You should experiment by adding multiple sentences in to the variable nnp_doc and see how well SpaCy does with your alternative sentences.


<a id = 'returnToTop'></a>

## Notebook Contents

  * 1. [Setup](#spacySetup)
  * 2. [Spacy Language Model Selection](#spacyPipeline)
  * 3. [Named Entity Recognition](#spacyNER)
  * 4. [Dependency Parsing for Information Extraction](#spacyDep)
      * 4.1. [SVO Triple Extraction Example](#spacySVO)
  * 5. [Entity and Relation Extraction Example](#mistralRE)
  * 6. [Answers](#answers)      









[![Open In Colab](https://colab.research.google.com/assets/colab-badge.svg)](https://colab.research.google.com/github/datasci-w266/2025-spring-main/blob/master/materials/lesson_notebooks/lesson_9_Entities_and_Linking.ipynb)

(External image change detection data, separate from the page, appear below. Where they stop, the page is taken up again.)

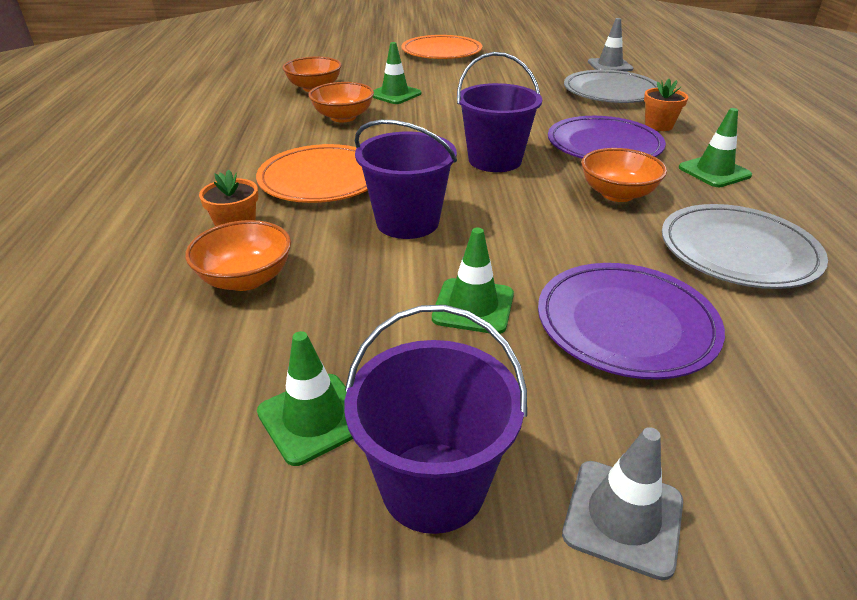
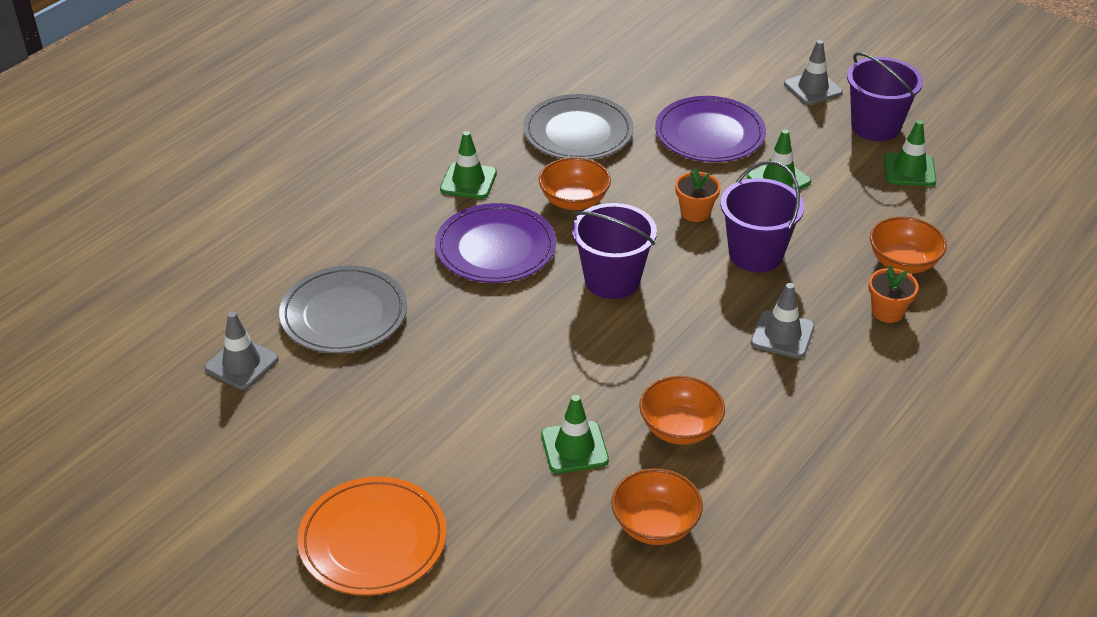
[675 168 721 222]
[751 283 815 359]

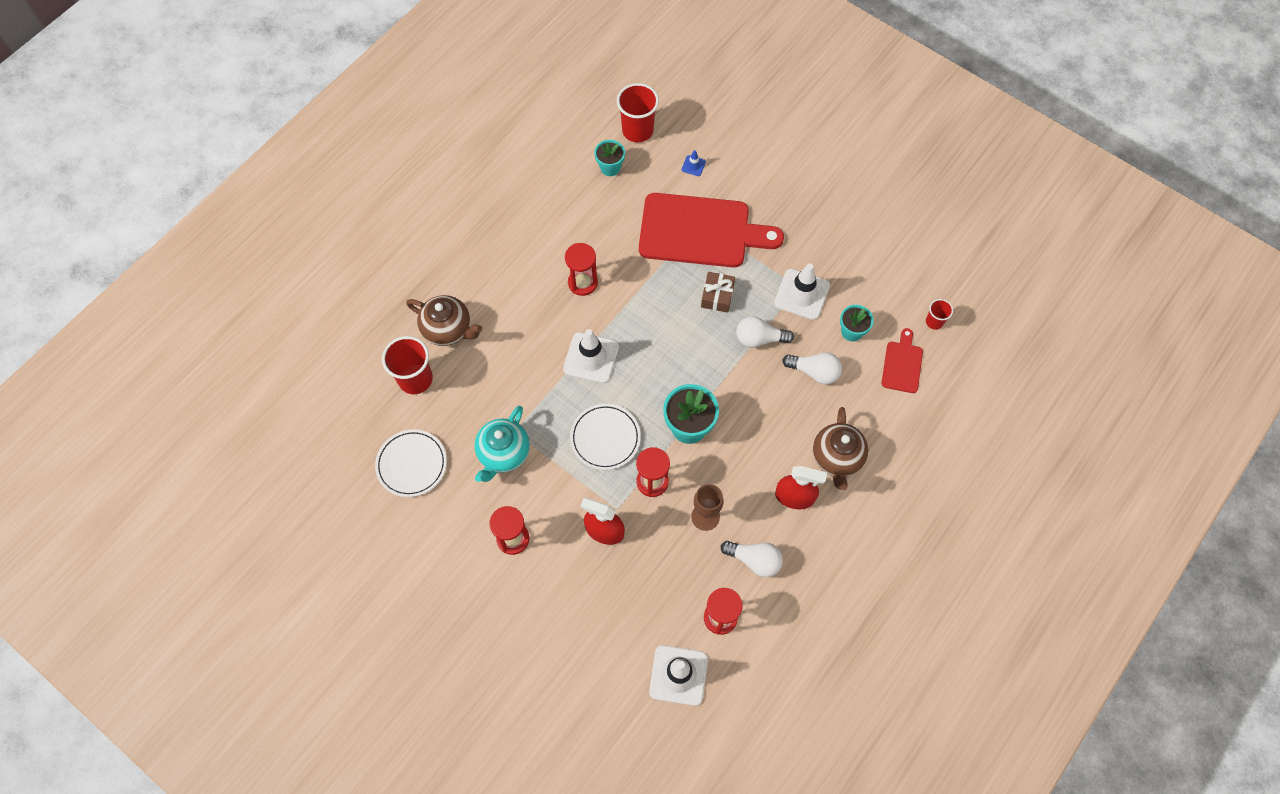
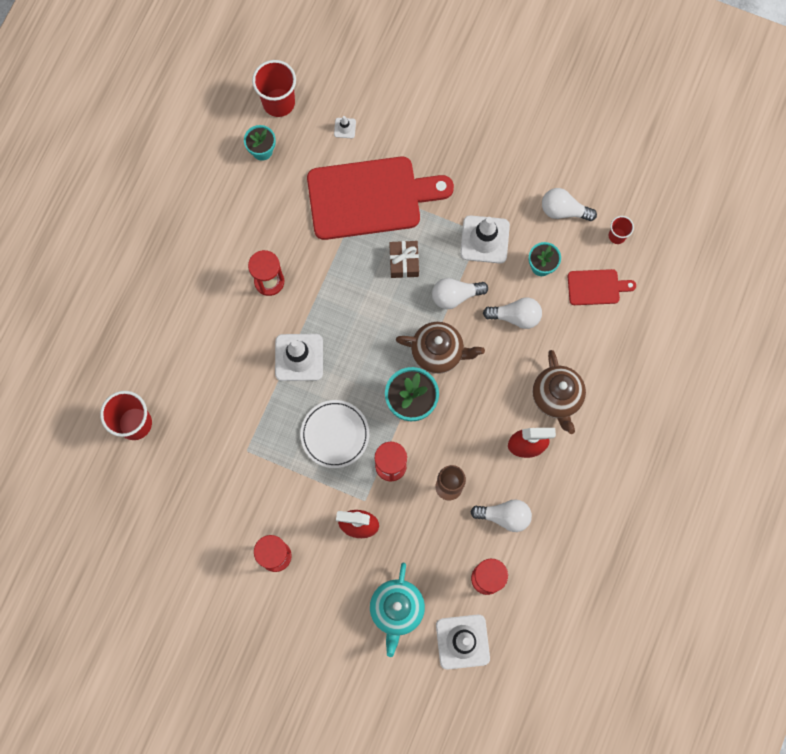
[334 116 356 138]
[370 563 425 657]
[396 322 485 374]
[542 188 597 221]
[568 269 636 305]
[375 429 447 497] (first image)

[Return to Top](#returnToTop)  
<a id = 'spacySetup'></a>

## 1. Setup  


Let's set up our environment to run the current version of [SpaCy](https://spacy.io) and feed it a sequence of text to see what it can do.  

SpaCy is an open source industrial strength NLP engine that can perform multiple functions out of the box. It strikes a good balance between speed of processing and accuracy of predictions.  It comes with a number of different language models trained on the [OntoNotes5](https://catalog.ldc.upenn.edu/LDC2013T19) data set.  This means that it is already trained to do part of speech tagging and dependency parsing.  It can also be trained to do classification and a number of other tasks in the standard NLP stack.  It is very fast.  It can be a handy way of analyzing some text for exploratory data analysis. Another use is annotating some text to then create a labelled training set that you use to train up your own model independent of spaCy.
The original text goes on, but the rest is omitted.